JP2586307B2 - Charge transfer device - Google Patents

Description

DETAILED DESCRIPTION OF THE INVENTION

[0001]

BACKGROUND OF THE INVENTION 1. Field of the Invention The present invention relates to a charge transfer device,
In particular, the present invention relates to a charge transfer device including an output circuit that detects transfer signal charges using one or more source followers.

[0002]

2. Description of the Related Art Conventionally, as an output circuit of a charge transfer device, an FDA (Floating Diffusion Amplifier) amplifier,
Alternatively, an FGA (Floating Gate Amplifier) amplifier is known, but one or more source followers are used in each amplifier. Among them, the FDA amplifier guides a signal charge to a floating diffusion layer provided at the subsequent stage of the charge transfer region and detects a potential change by a source follower. The FGA amplifier places the signal transfer region on the charge transfer region. A gate electrode capacitively coupled to the gate electrode is provided, and a potential change of the gate electrode due to a passing signal charge is detected by a source follower.

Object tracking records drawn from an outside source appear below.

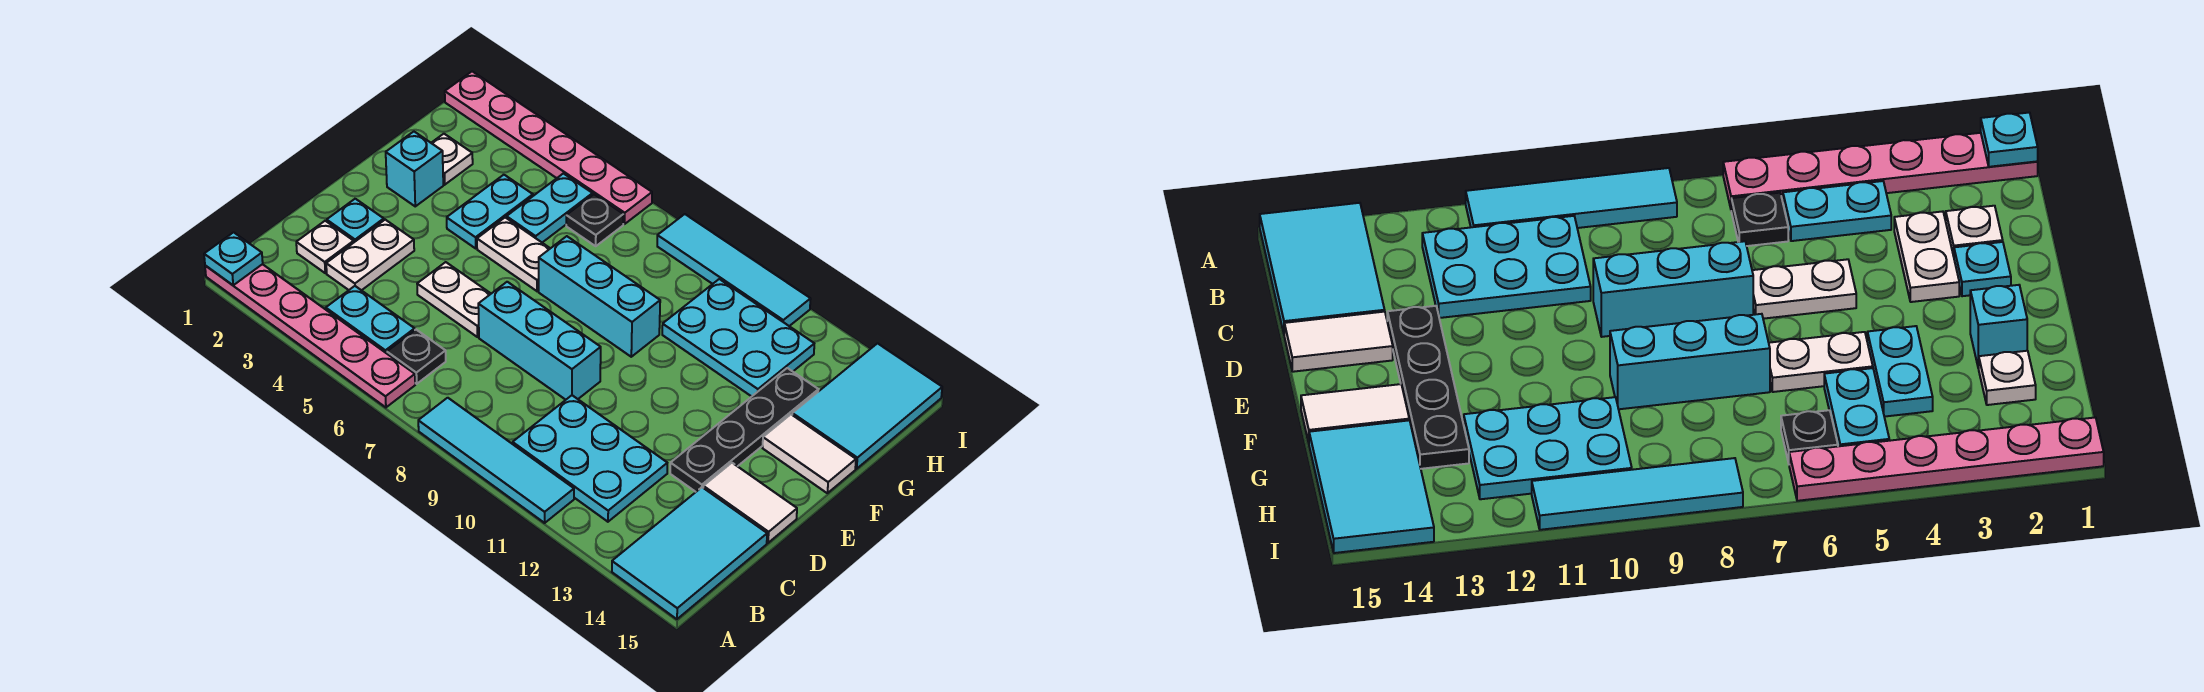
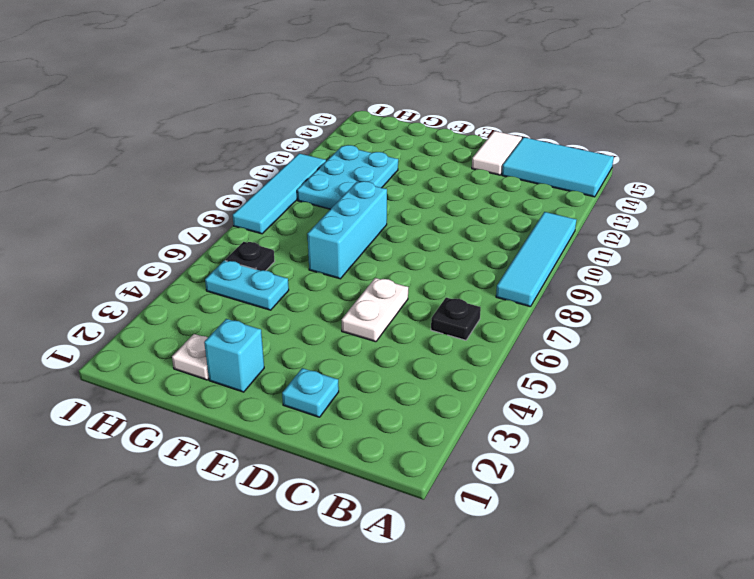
none -> pink plate A1:A6 level 1
none -> cyan plate B4:B5 level 1
none -> cyan plate B10:C12 level 1

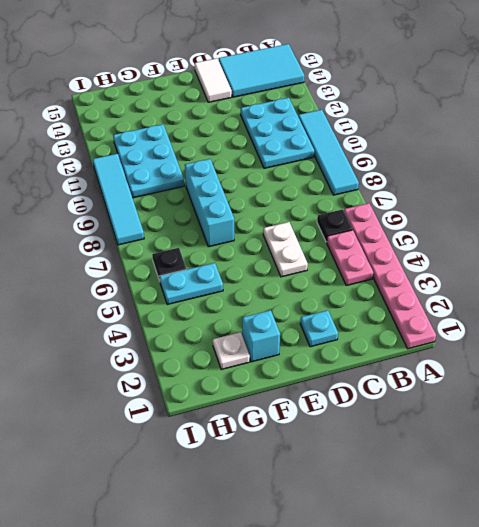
pink plate B4:B5 level 1 -> cyan plate B4:B5 level 1
none -> white plate C2 level 1
none -> white plate C3:D3 level 1
none -> cyan brick D7:D9 level 1

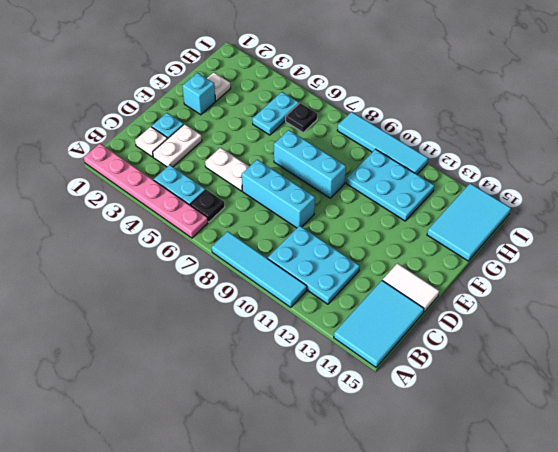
none -> black plate D13:G13 level 1
none -> cyan plate F4:G4 level 1
none -> white plate F5:F6 level 1

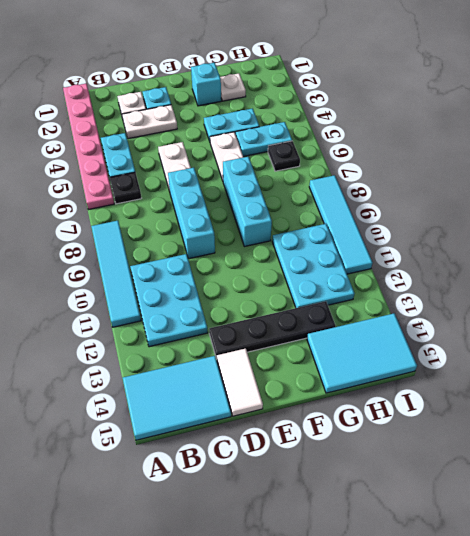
none -> white tile F14:F15 level 1
none -> pink plate I1:I6 level 1
none -> cyan plate A1 level 2

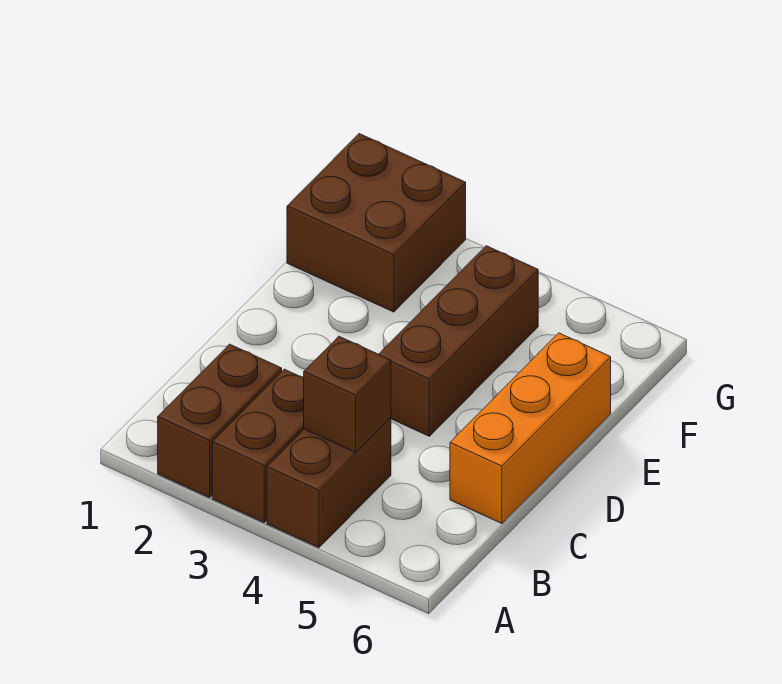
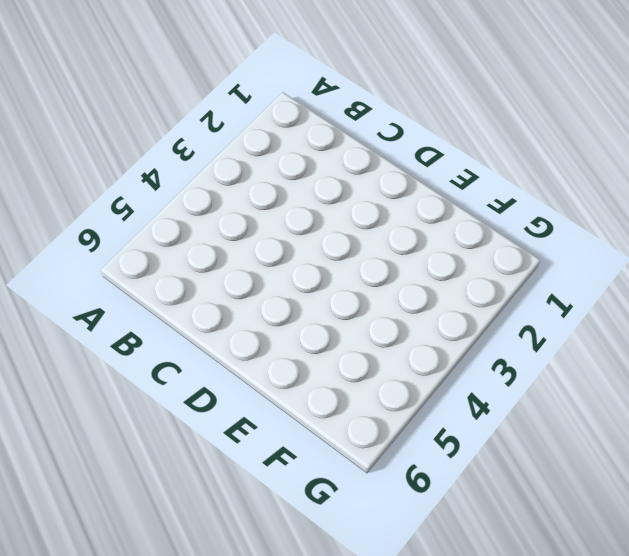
none -> brown brick A2:B2 level 1
none -> brown brick A3:B3 level 1

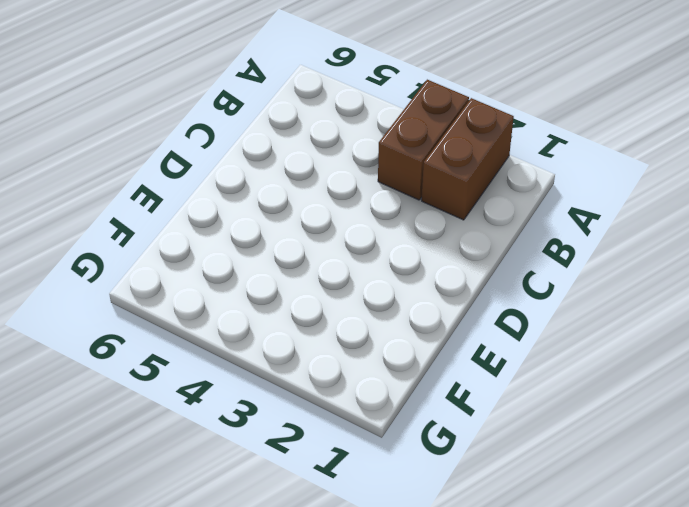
none -> brown brick A4:B4 level 1
none -> orange brick C6:E6 level 1

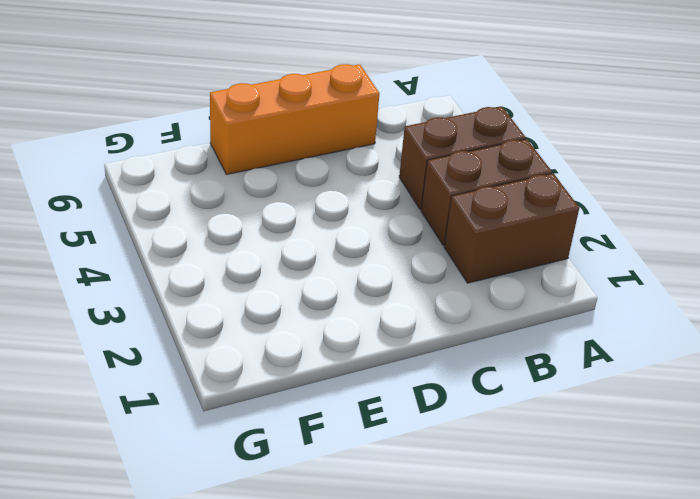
none -> brown brick D4:F4 level 1
none -> brown brick F1:G2 level 1

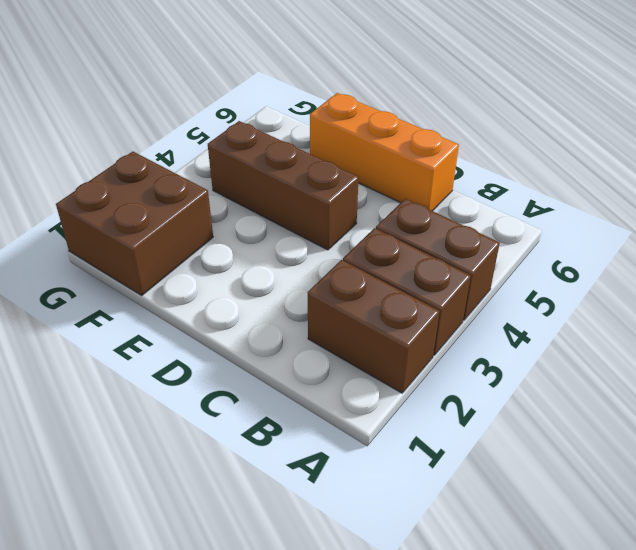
none -> brown brick B4 level 2

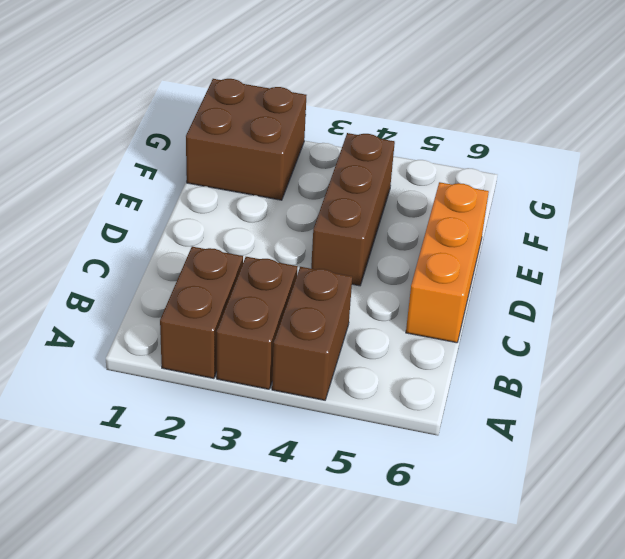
none -> brown brick B4 level 2

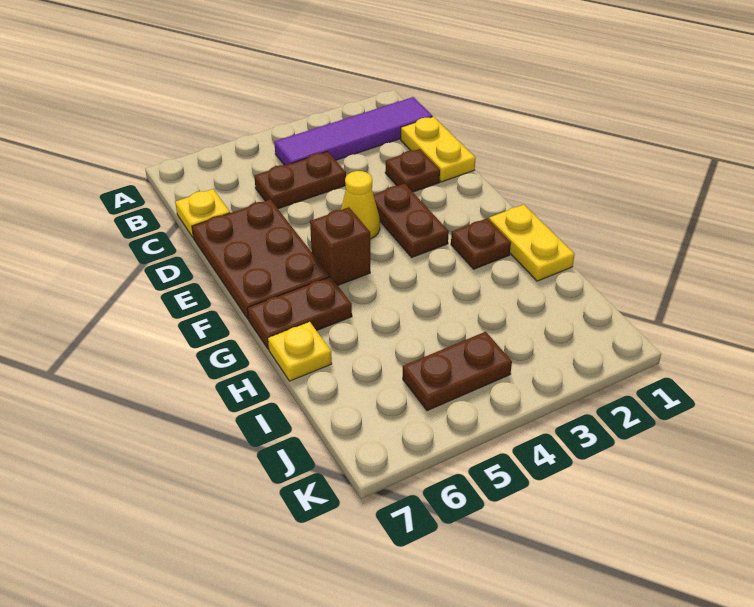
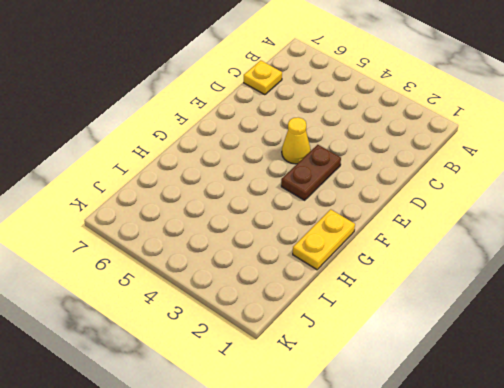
none -> purple tile B1:B4 level 1
none -> yellow plate C1:D1 level 1
none -> brown plate C4:C5 level 1

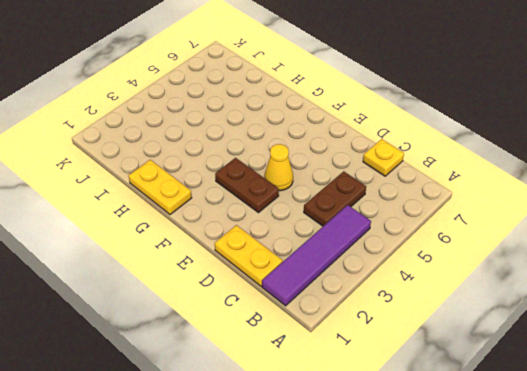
none -> brown plate D2 level 1
none -> brown plate D6:F7 level 1
none -> brown brick F5 level 1

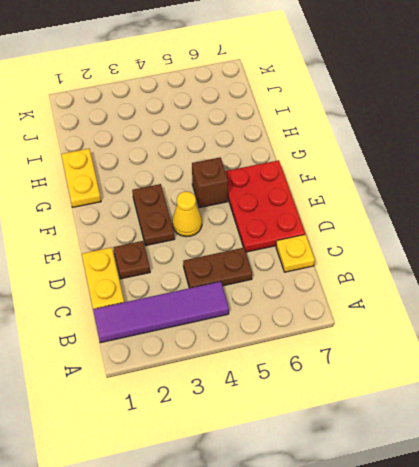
red plate D6:F7 level 1 -> brown plate D6:F7 level 1
none -> brown plate G2 level 1
none -> brown plate G6:G7 level 1
none -> yellow plate H7 level 1

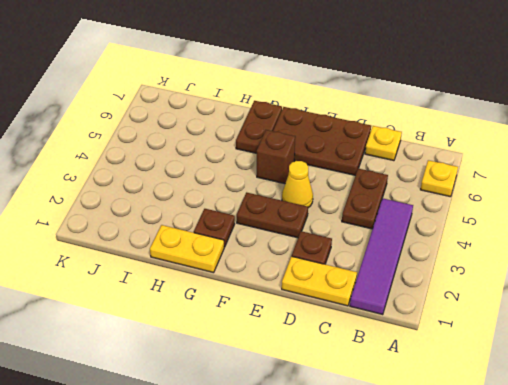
yellow plate A6 level 1 -> yellow plate H7 level 1
none -> brown plate J4:J5 level 1

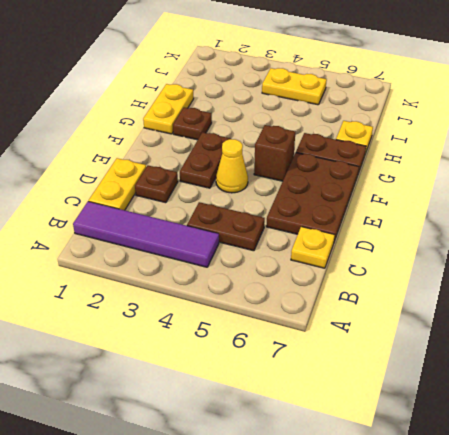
yellow plate J4:J5 level 1 -> brown plate J4:J5 level 1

Here, of the above two methods, FDA
The amplifier will be described with reference to the drawings. FIG. 3 shows the FD
FIG. 11 is an equivalent circuit diagram of a conventional output circuit using an A amplifier.
In the figure, Cfj is the junction capacitance of the floating diffusion layer, Tr0
Is a reset transistor for resetting the potential of the floating diffusion layer to the reset potential V _RD ;
Driving MOS transistors and load MOS transistors constituting the source follower of the stage, Tr3, Tr4
Is a driving MOS constituting a second-stage source follower
A transistor and a load MOS transistor.

Prior to detecting the amount of transfer signal charge, the potential at point A is reset. Reset operation is carried out by conducting the reset transistor and the reset pulse phi _R to be applied to the gate of the reset transistor Tr0 high. As a result, the potential at the point A, that is, the potential of the floating diffusion layer is set to the reset potential V _RD . Thereafter, the reset pulse phi _R to the low level, to complete the reset operation floating diffusion layer in a floating state. In this state, when signal charges are injected from the charge transfer path into the floating diffusion layer, the potential at point A changes according to the charge amount due to the junction capacitance Cfj of the floating diffusion layer. The potential change is indicated by Vin in FIG. This potential change is
The first stage and the second stage are led to the gate of the S transistor Tr1.
The signal is converted into a low output impedance detection signal Vout by the source follower at the stage and output.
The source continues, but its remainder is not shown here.